The latest hiccup in a trial already marred by the killings of defense lawyers and courtroom brawls was Tuesday's failure to resume hearings after a one-month break. Disputes over replacements for the top two judges and absent witnesses were cited as the reasons the proceedings had to be put off until Sunday.

Many Iraqis have reacted predictably to the trial, which opened Oct. 19 but has had only seven sessions. Shiite Muslims and Kurds, severely oppressed during Saddam's reign, praised the court or demanded a swifter form of justice — execution.

"I am sure that God's will is all powerful and Saddam will get his punishment despite all these delays," said Shiite shop owner Najim Bilal al-Khafaji, 29, in the southern town of Najaf.

Another Najaf native, 37-year-old Shiite Abid Zain, described the trial as fair and urged Iraqis to be patient.

"Although Saddam and his regime were the toughest criminals in history, they are tried in such a democratic way that makes the people of the world respect the Iraqi people more than before," Zain said.

In Tikrit, Saddam's hometown north of Baghdad, die-hard supporters criticized the tribunal as a U.S.-orchestrated farce.

"This trial should be abandoned until a legitimate government is formed to ensure the trial's decisions are fair," said Tarek Jassim al-Amawy, a 68-year-old Sunni Muslim court employee.

But in a sign the country may slowly be leaving behind three decades of war, police-state rule and sanctions, some Iraqis from Saddam's Sunni support-base praised the trial as necessary and just.

Meanwhile, kidnappers of two German engineers seized their captives only two days after they arrived in Iraq, gaining access to their compound by pretending to be soldiers, police said Wednesday.

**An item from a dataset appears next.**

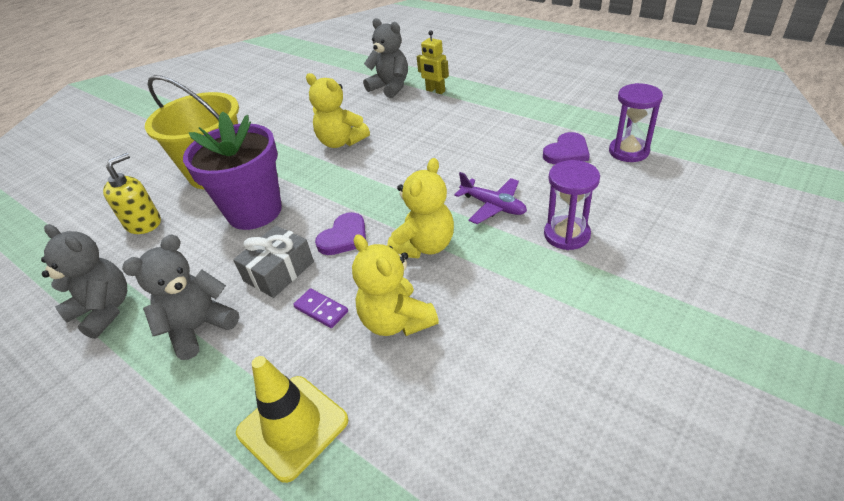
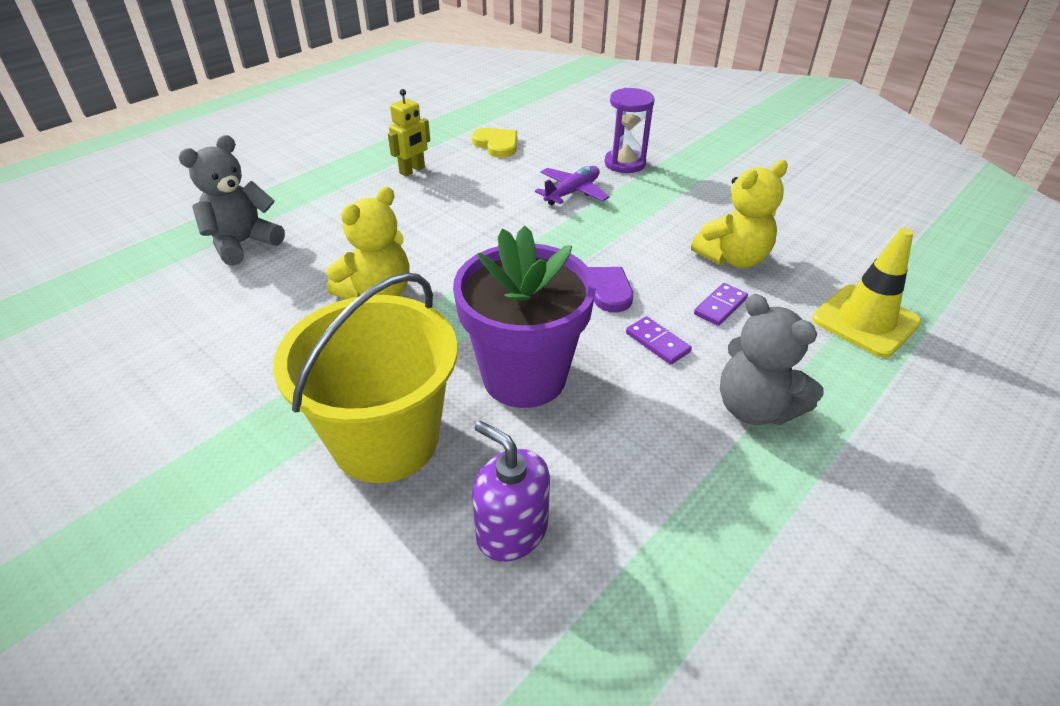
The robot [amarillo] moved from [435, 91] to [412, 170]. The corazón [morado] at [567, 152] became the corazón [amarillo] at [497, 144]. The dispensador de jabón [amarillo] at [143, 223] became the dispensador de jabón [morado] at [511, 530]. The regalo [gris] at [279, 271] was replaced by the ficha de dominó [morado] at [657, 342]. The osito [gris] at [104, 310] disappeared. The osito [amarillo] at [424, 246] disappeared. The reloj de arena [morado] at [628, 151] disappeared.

The two men arrived Sunday for a brief assignment at a government-owned detergent plant in Beiji, 155 miles north of Baghdad, German and Iraqi officials said.

Iraqi police initially reported the two were grabbed as they were driving to work Tuesday. But on Wednesday, two policemen — Lt. Arkan Ali and officer Salih al-Janabi — said the Germans were taken from their compound by armed men who gained access by pretending to be soldiers.

The military said Wednesday that a U.S. Marine was killed by small-arms fire the day before in Karmah, 50 miles west of Baghdad. That raised the number of U.S. military personnel killed since the war began in March 2003 to at least 2,236, according to an Associated Press count.

An Iraqi television journalist, Mahmoud Zaal, was killed Tuesday while filming fighting between U.S. forces and insurgents near the western city of Ramadi, said Thaer Ahmed, deputy director of Baghdad Television, the station where Zaal worked.

The circumstances of his death were not clear. The U.S. military said seven insurgents died in two separate clashes in Ramadi's city center.

About 60 journalists have been killed in Iraq since the U.S.-led invasion, according to the Committee to Protect Journalists.

An Iraqi television personality said she escaped kidnapping Tuesday by jumping from her second-floor balcony in Baghdad. Nagham Abdul-Zahra suffered multiple fractures but her husband was freed unharmed.